The generation of transgenic mice was performed as previously described using standard pronuclear injection protocols86 at ISMSS Mouse Genetics and Gene Targeting core, directed by Dr. Kevin Kelley. Transgenic founders were identified by PCR analysis of genomic tail DNA (Extract-N-Amp™ Tissue PCR Kit; Sigma, St Louis, MO) with the following mCherry specific primers:

  • Forward GGAGGATAACATGGCCATCATCAAGG

  • Reverse CGTACTGTTCCACGATGGTGTAGTCCTCG

Histology

Adult mice at 6 weeks of age were deeply anesthetized with pentobarbital (50 mg/kg), and intracardially perfused with ice-cold PBS followed by 4% paraformaldehyde in PBS. Brains were removed and post-fixed by overnight immersion in the same solution and then stored in PBS at 4 °C. Serial sagittal sections were obtained on a Leica microtome at 30 µm. All the following steps were done with gentle shaking. Free-floating brain sections were washed two consecutive times in 1× PBS, 10 min each, permeabilized in PBS with 0.25% Triton X-100 and 5% goat serum for 1 h at room temperature. Free-floating sagittal sections were incubated with the corresponding primary antibodies in PBS with 0.05% Triton X-100 and 1% goat serum: rat anti-mCherry (1:10000; Invitrogen; M11217), rabbit anti-NeuN (1:1000; Millipore; ABN78), rabbit anti-GABA (1:2000; Sigma; A2052), rabbit anti-PARV (1:1000; Swant; PV27), rabbit anti-Somatostatin (1:500; Peninsula; T-4103), rabbit anti-NPY (1:500; Abcam; ab30914), rabbit anti-VIP (1:1000; Immunostar; 20077), rabbit anti-Iba1 (1:500; WAKO; 019-19741), rabbit anti-Olig2 (1:500; Abcam; ab136253), rabbit anti-Ctip2 (aka Bcl11b; 1:500; Bethyl Laboratories; A300-385A), and rabbit anti-GFAP (1:500; DAKO; Z0334). Sections were washed three consecutive times, 10 min each, with 1× PBS plus 0.1% Triton X-100, then incubated for 2 h at room temperature with the appropriate secondary antibody: anti-rat Alexa Fluor 594 (1:500; ThermoFisher; A11007) and anti-rabbit Alexa Fluor 488 (1:500; ThermoFisher; A11034). Nuclei were visualized by DAPI staining (1:10000; ThermoFisher; 62248). Negative controls were performed for each primary antibody. Slides were sealed with Vectashield hard-set mounting medium (H-1400, Vector Laboratories) No signal was detected in sections incubated in the absence of the primary antibody. Layer V of the cortex was identified by comparison of mCherry(+) sections to sections stained with 0.1% cresyl violet.

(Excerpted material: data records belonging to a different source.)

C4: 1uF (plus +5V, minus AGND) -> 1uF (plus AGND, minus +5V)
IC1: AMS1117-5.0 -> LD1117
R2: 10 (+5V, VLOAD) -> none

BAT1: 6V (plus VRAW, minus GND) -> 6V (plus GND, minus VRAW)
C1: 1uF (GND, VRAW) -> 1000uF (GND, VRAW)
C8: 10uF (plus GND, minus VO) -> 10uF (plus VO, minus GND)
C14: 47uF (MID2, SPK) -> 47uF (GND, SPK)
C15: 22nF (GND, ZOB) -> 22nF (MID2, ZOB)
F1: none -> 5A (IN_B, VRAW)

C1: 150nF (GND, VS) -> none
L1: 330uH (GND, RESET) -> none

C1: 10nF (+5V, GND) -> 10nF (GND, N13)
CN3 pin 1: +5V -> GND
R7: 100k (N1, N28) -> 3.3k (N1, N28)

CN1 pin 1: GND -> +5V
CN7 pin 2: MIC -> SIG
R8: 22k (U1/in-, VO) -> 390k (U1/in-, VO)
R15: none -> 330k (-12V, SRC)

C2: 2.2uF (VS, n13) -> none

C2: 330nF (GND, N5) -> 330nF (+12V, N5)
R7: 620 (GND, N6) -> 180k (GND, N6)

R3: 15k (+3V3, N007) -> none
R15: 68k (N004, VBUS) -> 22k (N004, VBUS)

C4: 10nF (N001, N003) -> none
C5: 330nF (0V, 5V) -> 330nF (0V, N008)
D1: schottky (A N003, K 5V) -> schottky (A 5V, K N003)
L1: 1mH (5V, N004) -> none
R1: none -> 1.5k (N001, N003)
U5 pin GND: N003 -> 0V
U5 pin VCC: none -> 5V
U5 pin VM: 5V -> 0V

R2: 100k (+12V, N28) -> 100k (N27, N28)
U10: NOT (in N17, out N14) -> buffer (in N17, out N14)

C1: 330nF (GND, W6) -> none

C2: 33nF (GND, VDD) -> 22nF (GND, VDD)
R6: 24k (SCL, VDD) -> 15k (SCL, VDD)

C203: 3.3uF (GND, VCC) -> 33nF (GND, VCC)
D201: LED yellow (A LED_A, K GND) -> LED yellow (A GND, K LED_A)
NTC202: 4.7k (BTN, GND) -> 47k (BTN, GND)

Images were acquired with a Zeiss 700 confocal microscope (Zeiss, Thornwood, USA). For co-localization experiments, we acquired four image frames of three independent brain slices per each mouse (BDNF enhancer n = 5; DLX6 enhancer n = 6; CNDP1 enhancer n = 4; TYROBP enhancer n = 4) using a ×40 objective. Images were analyzed using ImageJ v1.51.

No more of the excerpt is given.